Olivia has just finished her final year of studying BSc (Hons) Biomedical Science at The University of Bradford. She tells us about her course and what she is hoping to do with her degree in the future.
Olivia Dean, BSc (Hons) Biomedical Science
First and second year: What is a Biomedical Scientist?
Its no secret that becoming a Biomedical Scientist requires a LOT of work, a degree being the first stepping stone into becoming a registered Biomedical Scientist.
From Human Anatomy and Physiology to Haematology and genetics, you learn the inner workings of the human body, the guts and the gore (without the gore). You get to experience first-hand the wonders of the human body, and the parts that don’t always function the way we want them to.

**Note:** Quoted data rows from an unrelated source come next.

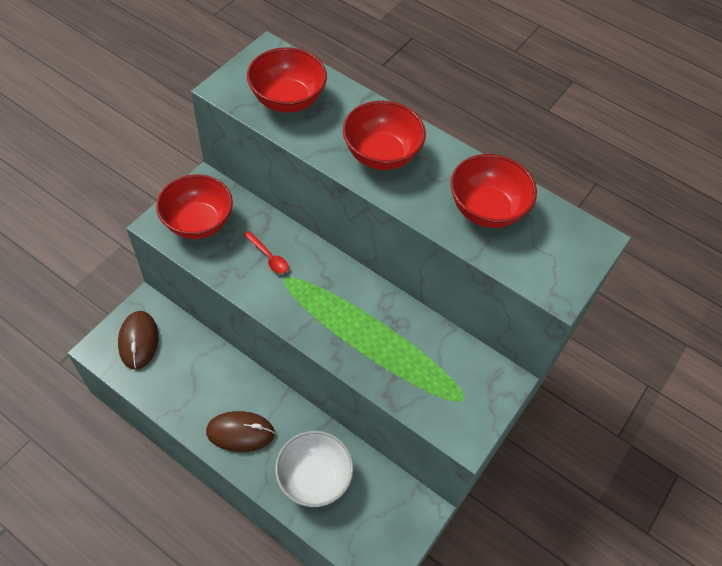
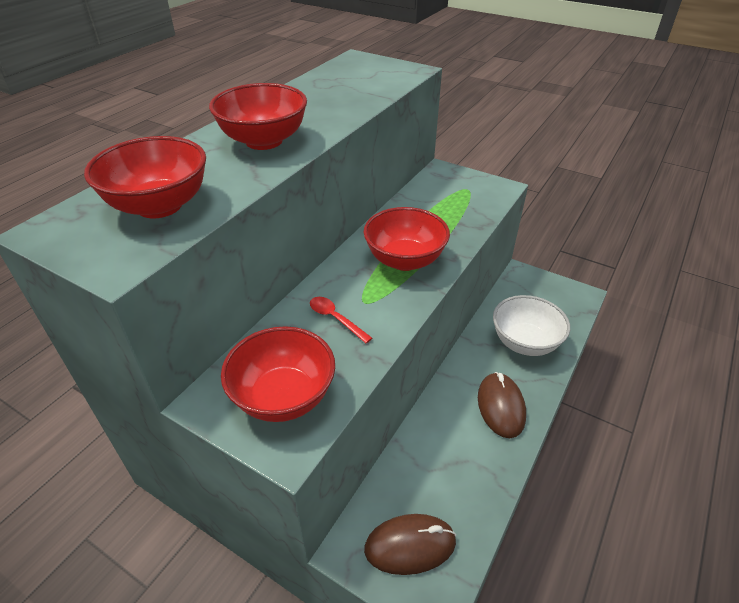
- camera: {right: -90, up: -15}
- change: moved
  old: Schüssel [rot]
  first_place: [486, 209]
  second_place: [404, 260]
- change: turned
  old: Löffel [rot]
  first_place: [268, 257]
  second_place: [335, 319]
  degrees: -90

That’s where we- as Biomedical Scientists- come in, to help diagnose the problem by looking at these parts and passing the information onto MDT’s (Multi-disciplinary teams) for action.
Through labs, interactive sessions (my favourite being the anatomy sessions, using the Anatomage Table, a giant digital autopsy table) and lectures, you can learn how to perform this role, and the knowledge you need to do this. You also learn about new technologies that are now being used in NHS laboratories to diagnose patients quickly and safely.
But that doesn’t mean you don’t get your hands dirty! At Bradford, you are also given the opportunity to experience cutting edge research first-hand, from the ICT (Institute of Cancer Therapeutics) or the Bradford Centre of Skin Sciences. These people know their stuff and will always have a conversation about their work over a cuppa (when they have time or at the Café Scientifique). You can also catch research lectures on a Wednesday, hosted by either a University academic or a lecturer from elsewhere, these sessions are vital and can help a lot with your own learning and exams *hint hint*.
Third-year, becoming a Biomed
Third-year – my personal favourite, is the year of reckoning, any uni student will tell you that.
I chose to study Medical cell Biology in my final year, which involved a final year project. A bit like a dissertation, except you spend four intensive weeks in a lab, collecting data and learning new techniques before you present your findings in a report. Sounds simple?
My project looked at the actions of hormones on human Melanoma cells, aided by the best supervisors and a wonderful group of equally scared colleagues. In this four weeks, I learnt (very quickly) how to culture and maintain cells, prepare growth mediums, perform Immunocytochemistry (tagging cells with certain indicators so you can see them better) and maintain a VERY detailed lab book up to GLP (Good lab practice) standards, a MUST for researchers.
Spending 4 weeks in a lab surrounded by the best help and the best equipment you can get can sound daunting, you’ll laugh and cry (as I found out, at the same time sometimes) but the experience is invaluable.
So, I have a Biomedical Science degree, now what?
The age-old question, what do I do now? I’ve asked myself this question many times. Thankfully, I don’t want to be Britney Spears anymore, much to my mum’s delight.
Many people who study Biomedical Science choose to study postgraduate Medicine or Dentistry, or the evolving position of physicians’ associate. Some are fortunate enough to find a place at Biomedical Science Laboratory, in order to become registered as a working Biomedical Scientist.
Fun fact: The title of Biomedical Scientist is protected and can only be used by those working in the exact field.
Some, like me, choose to join the Royal Navy and become a Biomedical Scientist. Of course, this is not as straightforward as it sounds, the idea of the fitness test alone turns me green. But with hard work and training, I hope to achieve this goal. For now, I chose to continue studying at Bradford, to gain a master’s degree in Cancer Pharmacology, and go from there. For now, goodbye and good luck.